Any ski with a Power/Finesse Balance score above 90 is doing a lot of things right. The flex is balanced and even, and the ZX100 resides comfortably on the borderline between drifting and edging as it dances close to the fall line. If you want to make a tighter turn that’s more carve than swivel, be prepared to work for it, but that’s the case for just about every ski in this genre. It somehow manages to feel lightweight and more maneuverable than most AMW models, yet it’s not particularly light; the Kastle FX 96 Ti is actually lighter, despite sporting two sheets of Titanal.
To give you an idea of what a steal the Bent Chetler 100 was when it was introduced four years ago, Atomic understandably raised its retail price by $100 a year later, and it was still the best value in the category. But the Bent Chetler 100 is more than just a good deal; it’s a wonderfully versatile ski that’s as easy to ski in off-trail conditions as any AMW model at any price.
The key to the Bent Chetler 100’s charms is its Horizon Tech tip and tail which are rockered on both axes. By crowning its extremities, the littler Chetler feels like it can drift in any direction on a whim without losing control of trajectory. When in its element, it’s the epitome of ease, rolling over terrain like a spatula over icing.
The Bent Chetler 100 is all about freedom of expression rather than the tyranny of technical turns. So what if its liberty-loving tip doesn’t want to show up early in the turn? That’s not its shtick. It has talents Technical skis never imagined, like throwing it in reverse off a precipice. It’s light, it’s easy to pivot and it’s wide enough to float in two feet of fresh. If you evaluate the Bent Chetler 100 for what it does rather than what it isn’t meant to do, it’s an all-star in a league of its own.
“These are the top of the heap when it comes to blending playfulness with precision,” observes Boot Doctors’ Bob Gleason, who has been assessing skis for almost as long as your esteemed Editor. “Easy to ski in variable conditions, it arcs and scrubs with dexterity.”

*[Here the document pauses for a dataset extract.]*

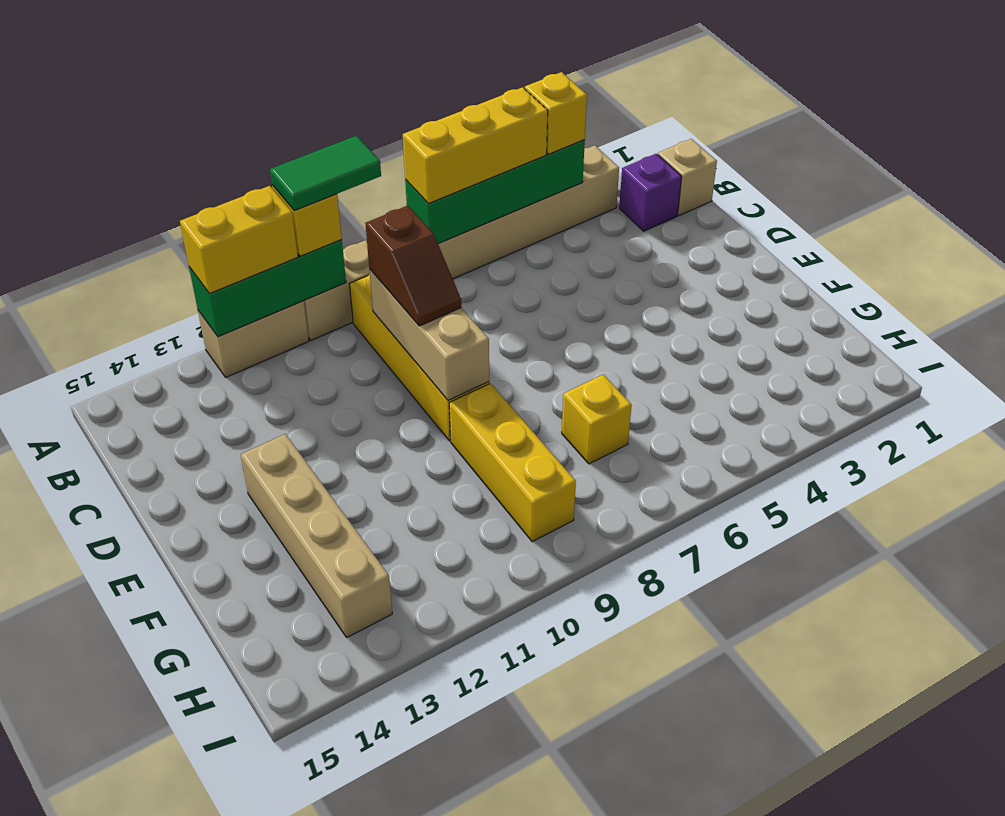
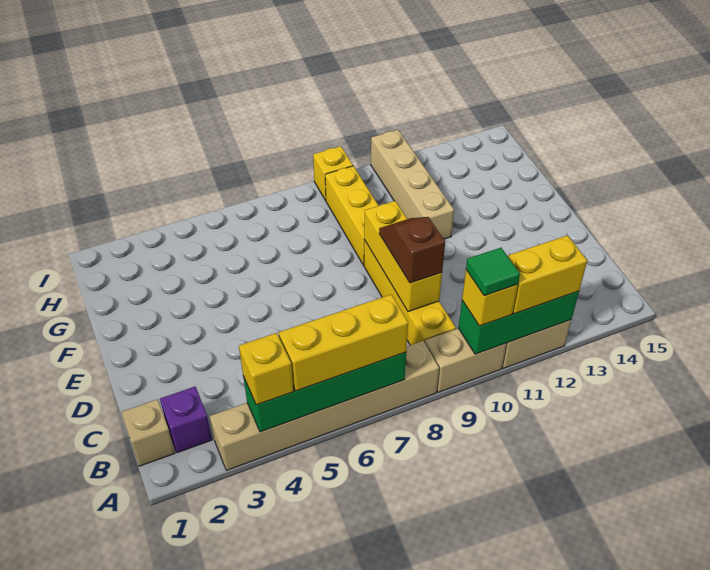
green tile A9:A10 level 4 -> green tile A10 level 4
tan brick C9:E9 level 2 -> yellow brick C9:E9 level 2
tan brick E13:H13 level 1 -> tan brick F11:I11 level 1
yellow brick G7 level 1 -> yellow brick I9 level 1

Although the Bent Chetler 100 is a directional ski, its unique design lends itself to omni-directional skiing. This pegs its probable skier profile as a young male with aerial antics on his bucket list. But it would be underselling the Bent Chetler 100 to lump it with Pipe & Park twin-tips. Anyone looking for a great value in an all-terrain ski can’t do any better than a Bent Chetler 100.